Convenient as would be the power to obtain bait near
the fishing-grounds and to trans-ship fish home
in bond, neither was indispensable. Cod are still
caught with trawls and baited hooks. The best
bait is squid, whose abundance upon the Banks is what
causes the cod so to frequent them. The squid
can be had freshest as well as cheapest from the peasantry
of the Newfoundland and Nova Scotia coasts; but clams
carried from home were found to do nearly as well.
They would remain fresh better than squid, but got
off the hooks more easily. Accordingly, few collisions
occurred in 1888, and as the season of that year closed
there was prospect that, even without a new convention,
no necessity for American retaliation would arise.

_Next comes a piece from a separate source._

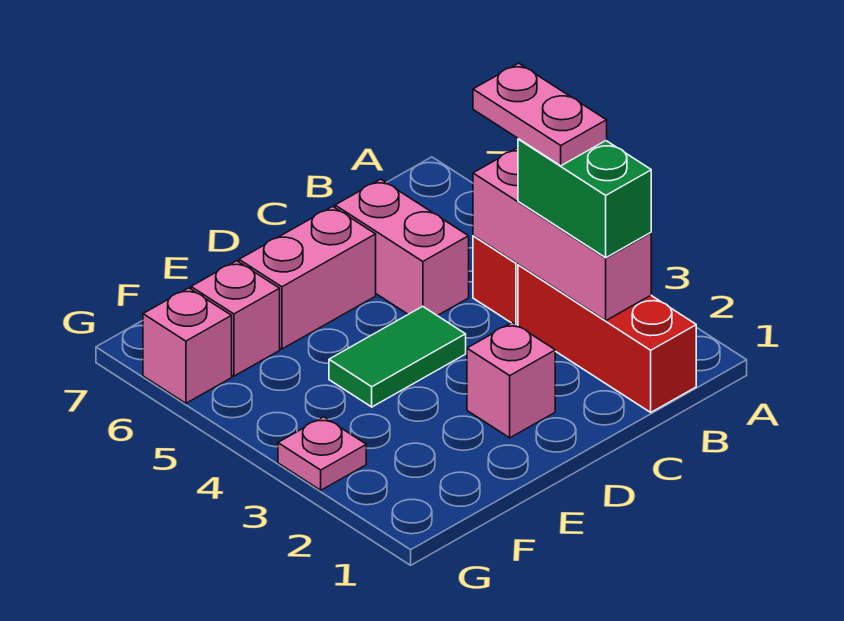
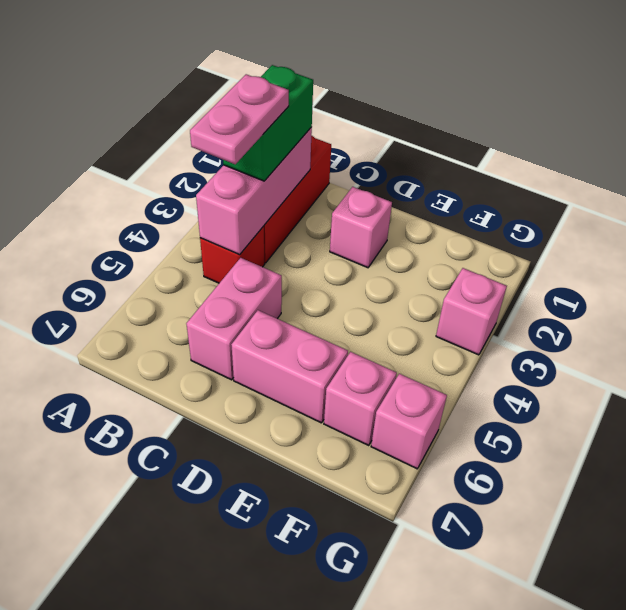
green tile D4:E4 level 1 -> none
pink plate G3 level 1 -> pink brick G3 level 1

This chapter shall close with a word
touching the Alaska fisheries question, which, fortunately,
had advanced a good step. In 1870 the United
States leased the Pribylov, or Seal Islands off Alaska,
to the Alaska Commercial Co. Pressed by this
company, which naturally wished the completest possible
monopoly of seal-fishing, our Government foolishly
affected to treat the entire Behring Sea as a mare
clausum, belonging to the United States.
Several British craft engaged in taking seals were
seized by United States vessels considerably more than
three miles from land. Great Britain of course
protesting, a treaty, ratified in March, 1892, submitted
to arbitration the question between the two governments.
Seven arbitrators sat, two from the United States,
Justice Harlan and Senator Morgan, and one each from
Canada, Great Britain, Sweden, France, and Italy.
This Board decided against the American contention,
denying the right of the United States to assume the
protection of seals or any property in them outside
the ordinary three-mile limit. Happy provisions
were, however, made for a joint police of Behring
Sea by the two nations, for an open and a closed fishing
season, and for the careful licensing of sealing vessels.